Need for speed: improving the institutional structure of international governmental organisations for rapid crisis responses
dr. Y. Reykers (M), Maastricht University

International governmental organisations (IGOs), such as the European Union (EU), United Nations and World Health Organization, are commonly seen as key actors in providing coordinated responses to crises with global dimensions. However, many IGOs have also been criticised for being too slow in their crisis responses. This is problematic, as speed matters for avoiding that crises escalate or cost lives. By studying the EU institutional architecture in the fields of health and security, this pilot project seeks to generate a set of hypotheses about how the institutional structure of IGOs can determine their crisis response time. 

Banking on democracy. Evaluating the democratic justifiability of money creation by commercial banks
dr. J.P. Prinz (M), Maastricht University

The project reconstructs and evaluates the justifications for the money creation powers of commercial banks in the Eurozone, as offered by bankers, their public supervisors, and civil society organizations working on monetary reform. Commercial banks are responsible for ca. 95% of money creation today by providing credit. They decide about their extension of credit based on profit calculations. This means that commercial banks’ profit calculations shape which kinds of projects go ahead.
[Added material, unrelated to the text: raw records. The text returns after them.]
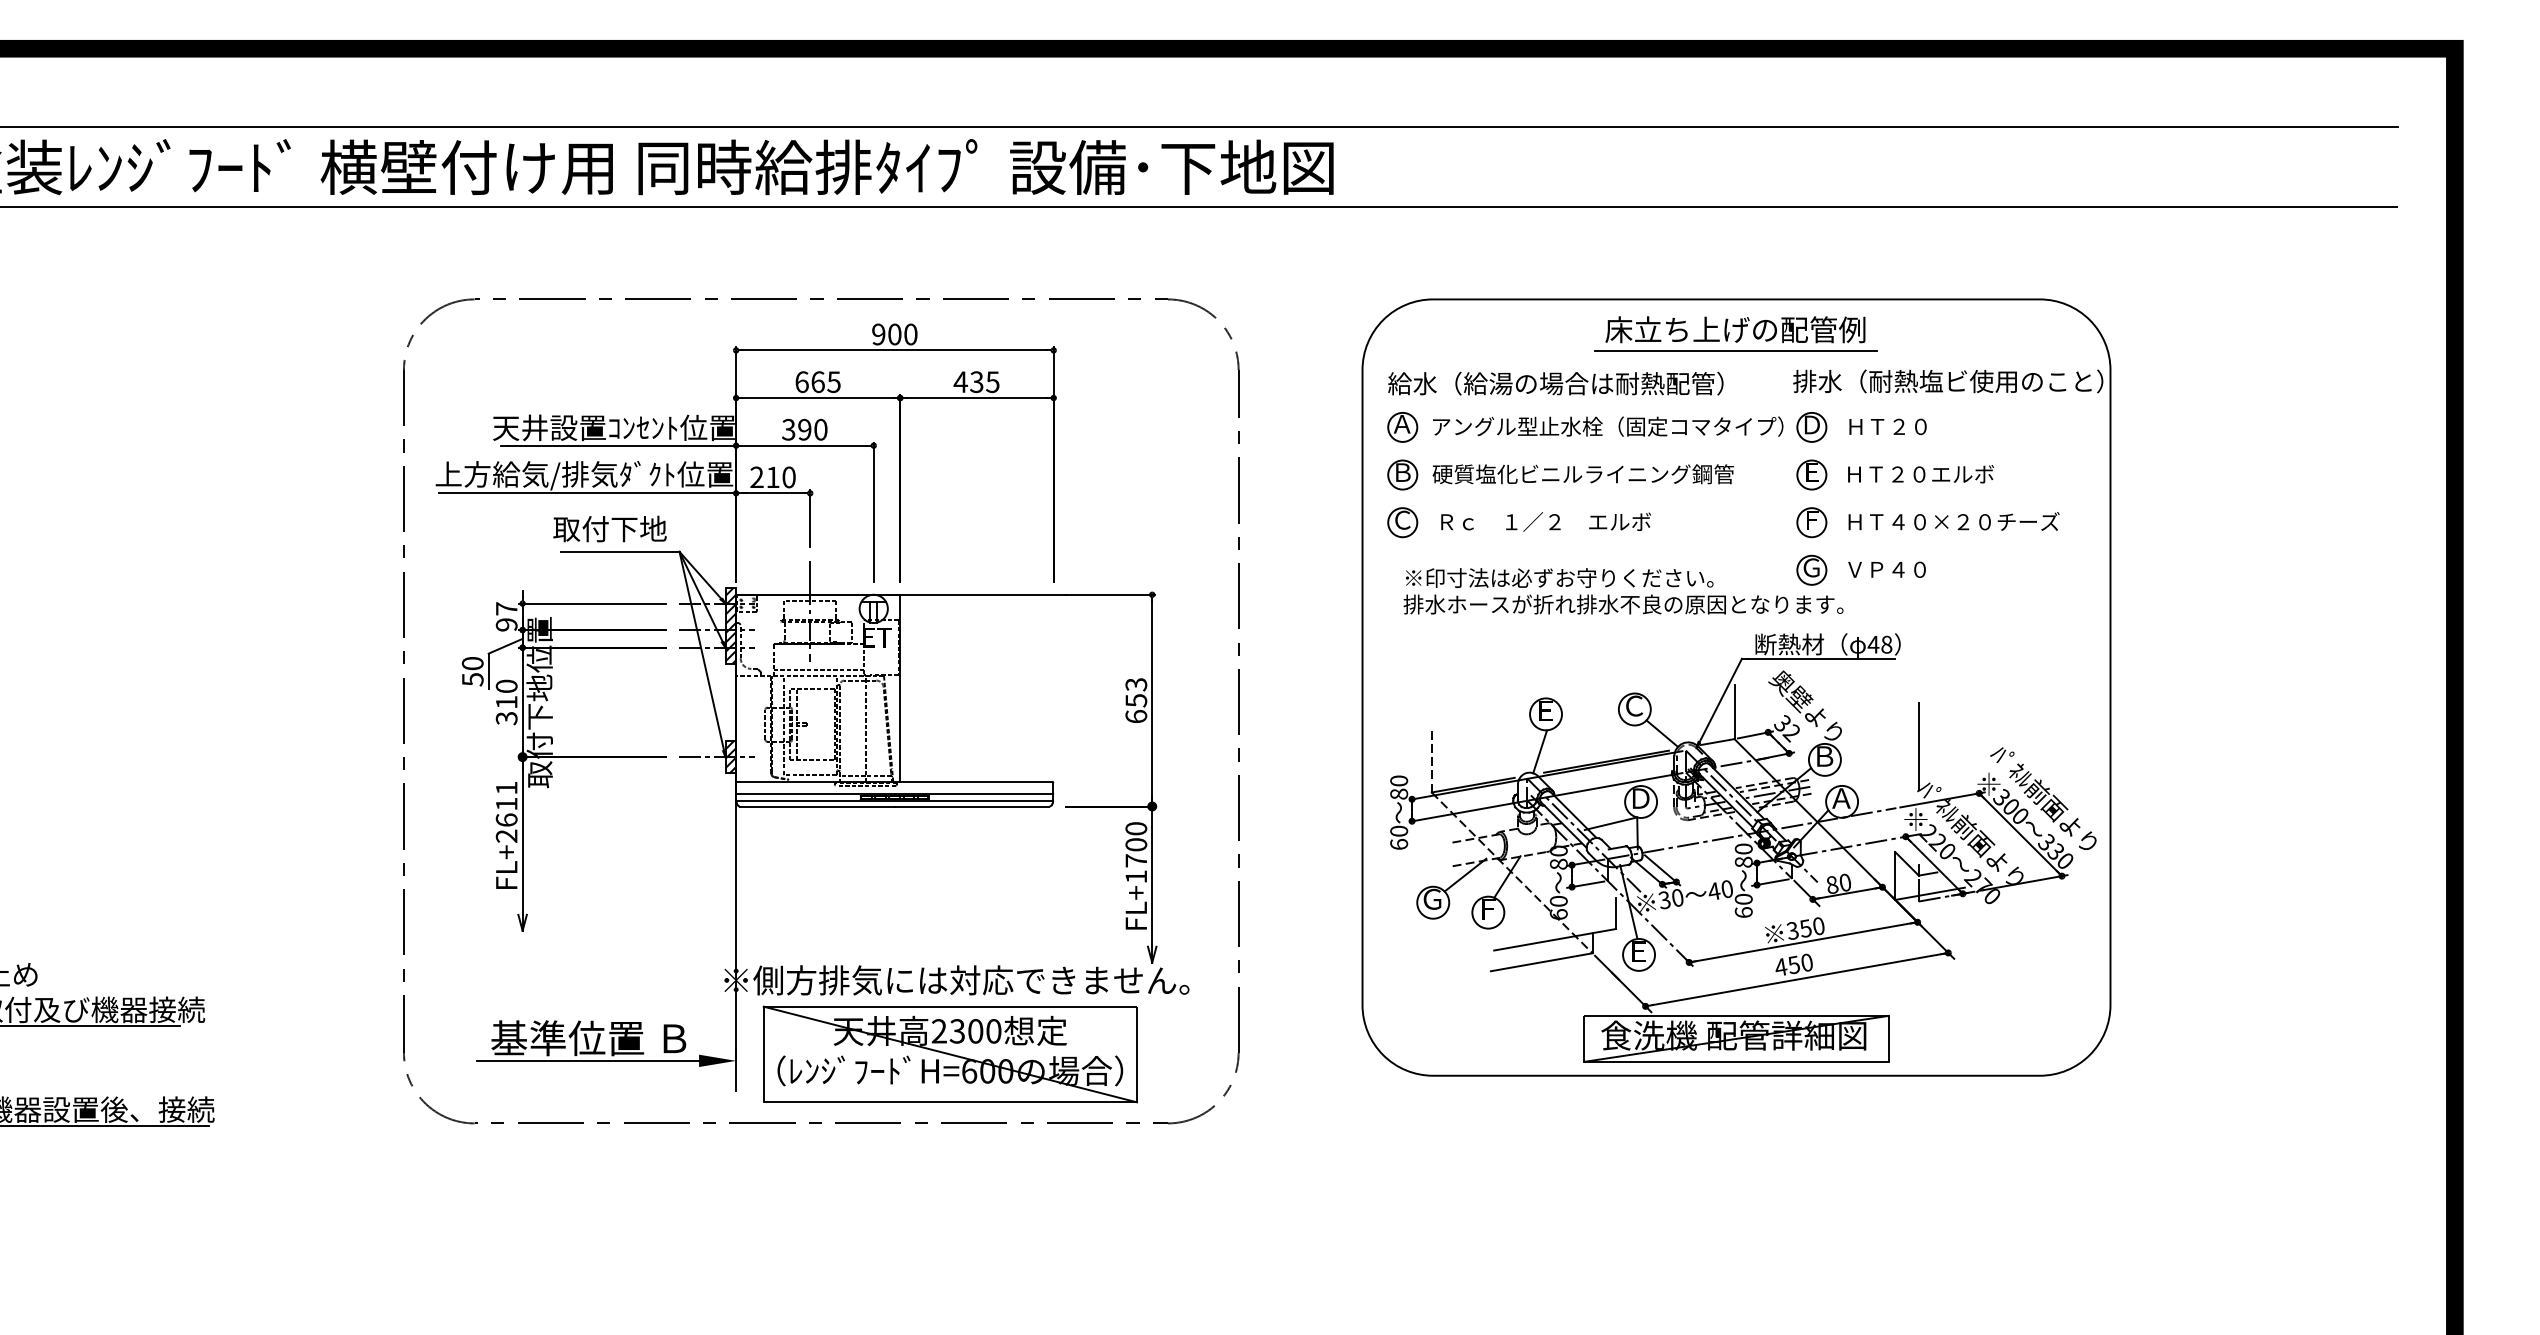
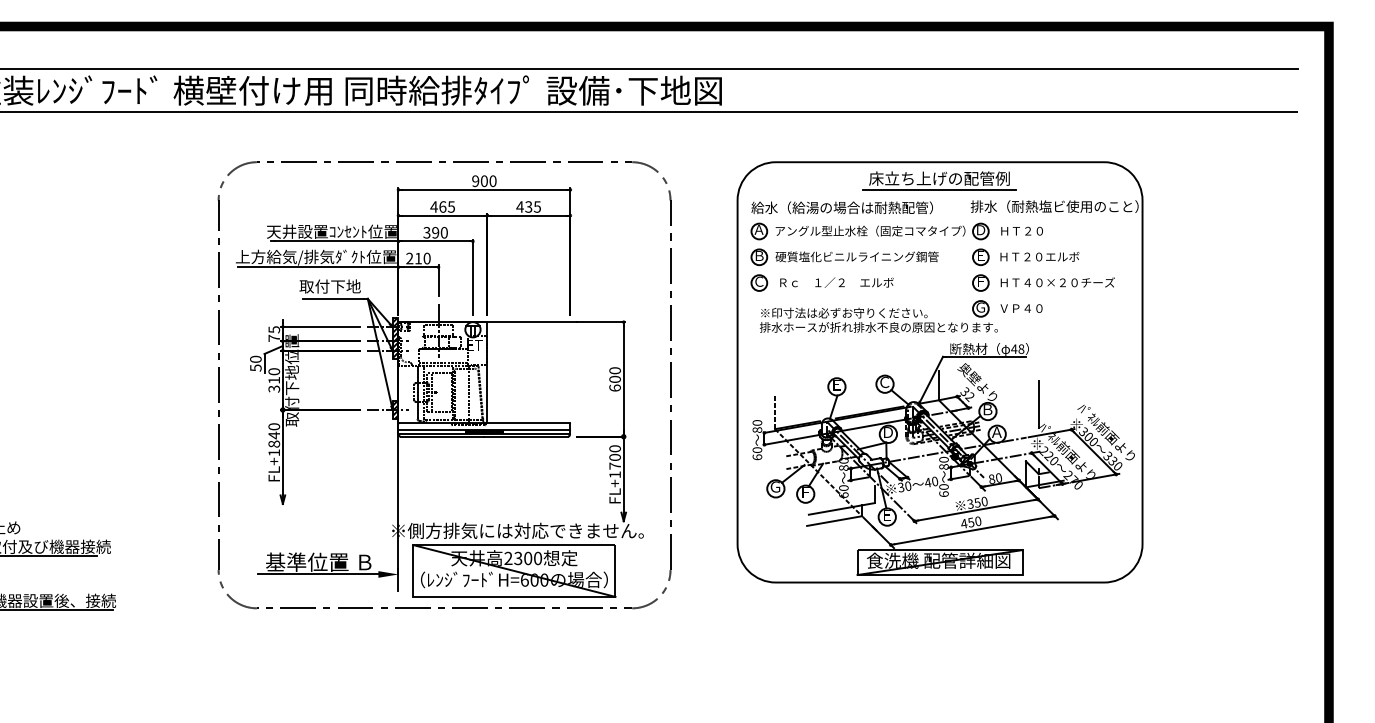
text: (800, 381) -> (433, 206), 665 -> 465
text: (507, 615) -> (274, 333), 97 -> 75
text: (1135, 693) -> (614, 375), 653 -> 600
text: (507, 811) -> (274, 439), FL+2611 -> FL+1840

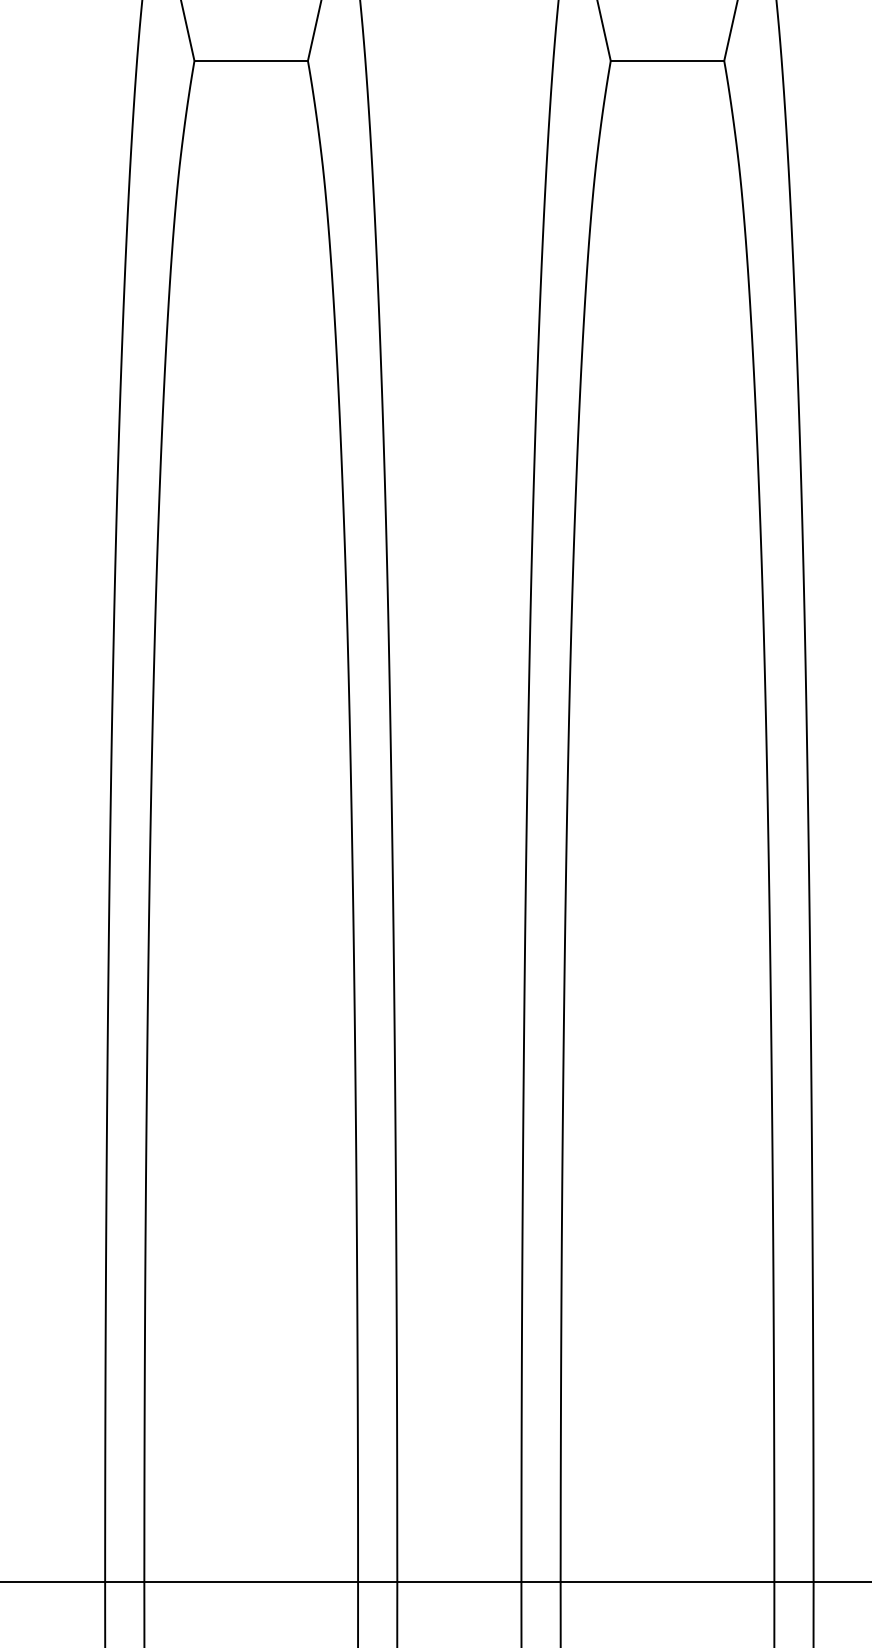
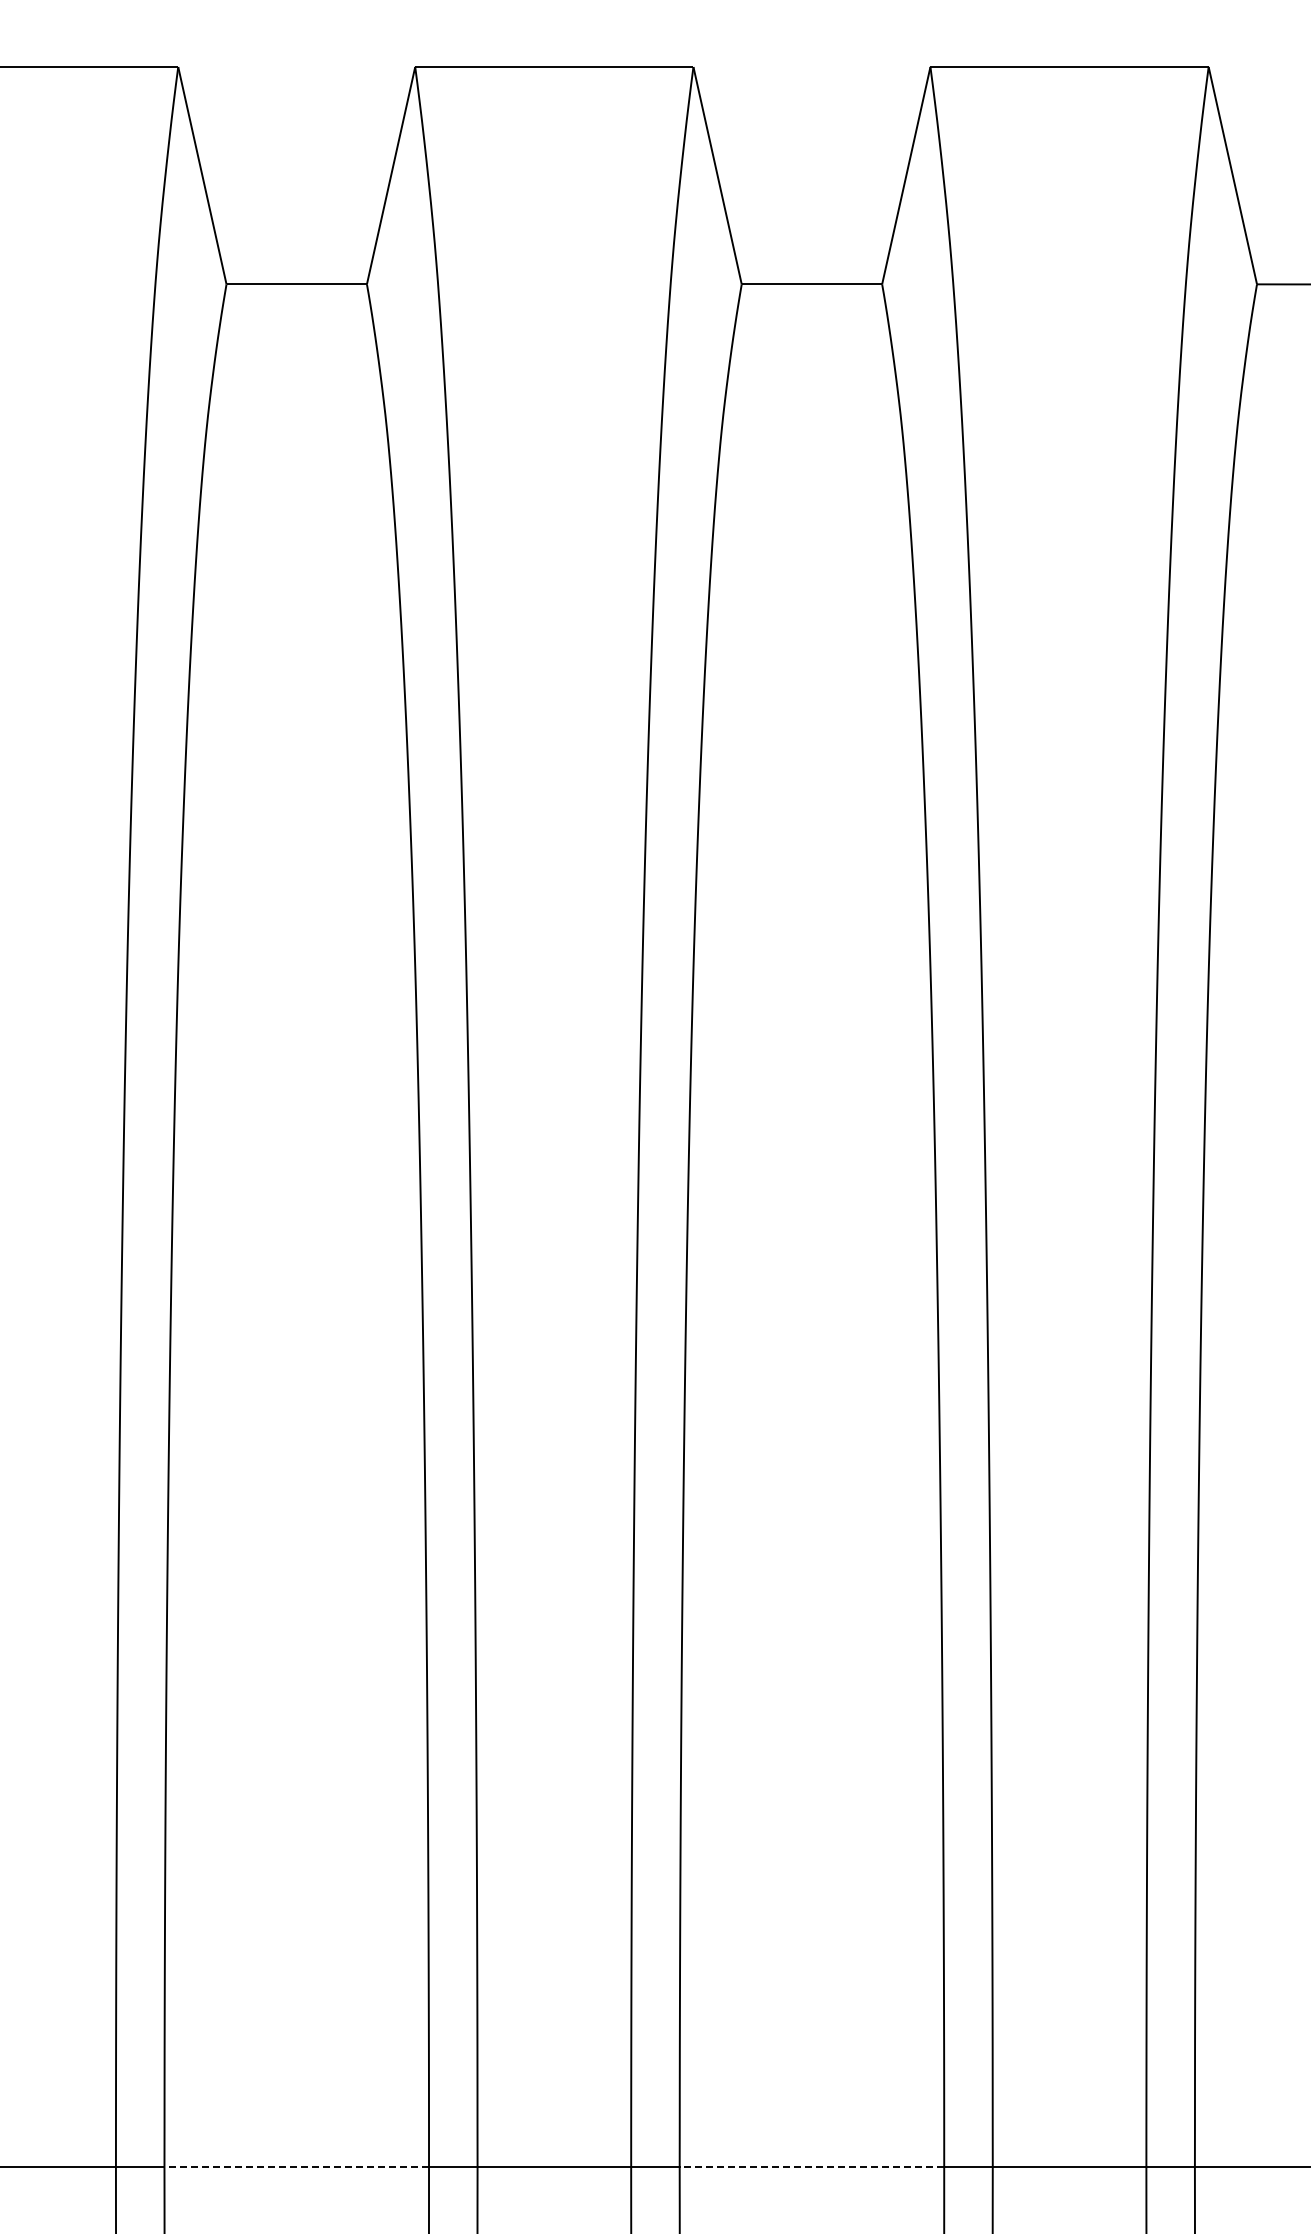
line: (251, 1581) -> (296, 2166), solid -> dashed
line: (667, 1581) -> (811, 2166), solid -> dashed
If the money creation powers of commercial banks stand in tension with the democratic collective in determining the direction of societal development, how could these powers be justified?

When the Past Determines the Future: The Role of Memory in Foreign Policy Decisions
dr. A.  Sierp , Maastricht University

Political actors often resort to history to make sense of the present. Yet little is known about how the interpretation of the past shapes actors’ perceptions of current events and finally frames contemporary political decisions. My project will study how actors in the European Parliament and the Council used contested memories of war and conflict during the Ukraine crisis. By analyzing the triangular interplay between the interpretation of past events, political mobilization and legitimacy in decision making, it studies the cultural heritage of war and conflict as enabler or constrainer of foreign policy choices.

The geo-economic turn in world politics: how regions beyond the West respond to great power rivalry
Dr. C.M. Weinhardt (V), Maastricht University

For decades, states have pursued greater global economic integration. However, Russia’s war in Ukraine and rising US-China tensions have shifted this dynamic. Major powers increasingly view economic relations through a security lens and adopt protectionist measures. Yet, we know little about how the rest of the world is responding to this geo-economic turn. This pilot study addresses the Western-centric bias in the existing literature by mapping positions on the turn in Southeast Asia and East Africa. Including perspectives from other regions is essential to understanding the transformation of the global economy and assessing the risks of rising protectionism.